Reproductive toxicity of β-diketone antibiotic mixtures to zebrafish (Danio rerio).

So far, few data are available on the reproductive toxicological assessment of β-diketone antibiotics (DKAs), a class of ubiquitous pseudo-persistent pollutant, in zebrafish (Danio rerio). Herein, we reported the reproductive effects of DKAs by means of transcriptome analysis (F1-zebrafish), changes in a series of reproductive indices (F0-zebrafish) and histopathological observations. A total of 1170, 983 and 1399 genes were found to be differentially expressed when compared control vs. 6.25mg/L, control vs. 12.5mg/L and 6.25 vs. 12.5mg/L DKA-exposure treatments, respectively. Among three comparison groups, 670, 569 and 821 genes were respectively assigned for GO analyses based on matches with sequences of known functions. In 149 KEGG-noted metabolic pathways, the preferential one was the MAPK (mitogen-activated protein kinase) signaling pathway, followed by oxidative phosphorylation, neuroactive ligand-receptor interaction and so on.
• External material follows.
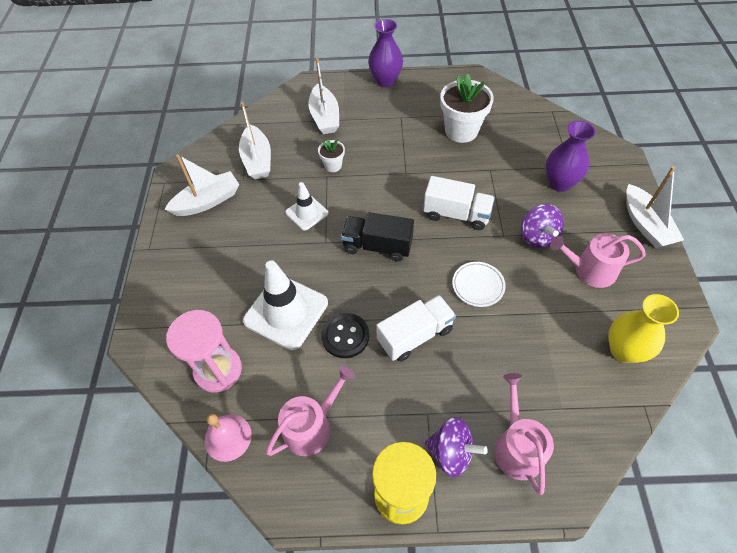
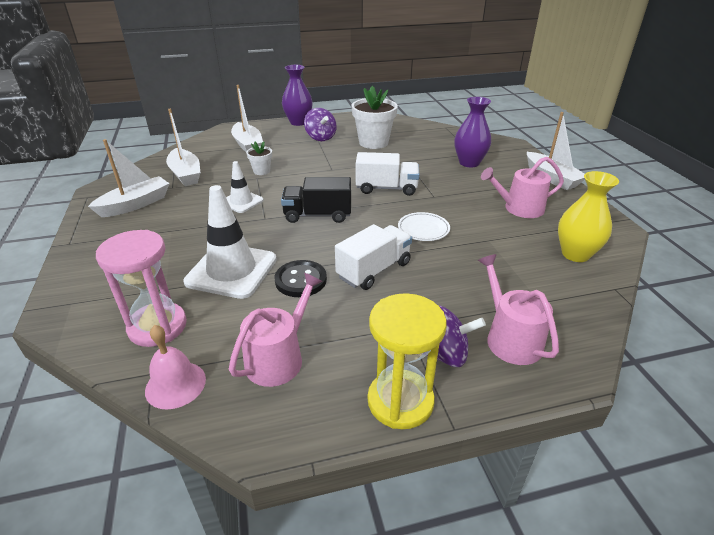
camera: 15 degrees left, 20 degrees down
(537, 237) = (464, 194): purple spinning top -> purple spinning top (320, 138)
By qPCR verification, 6 genes (c6ast4, igfbp1b, mrpl42, tnnc2, emc4 and ddit4) showed consistent gene expression with those identified by transcriptome sequencing. Due to DKA-exposure, the concentrations of plasma estradiol and testosterone, and the gonado-somatic index were significantly dose-dependently declined. Also, DKA-exposure led to declining in zebrafish reproductive capacity, reflecting in fertilization, hatchability and egg production. Histopathological observations demonstrated that zebrafish ovary and testis suffered serious damage after DKA-exposure. The 4-oxo-TEMP signals increased obviously with increasing DKA-exposed concentrations, implying disruption of balance between generation and clearance of (1)O2. In summary, DKAs not only produce reproductive toxicological effects on F0-zebrafish, but also result in adverse consequences for growth and development of F1-zebrafish.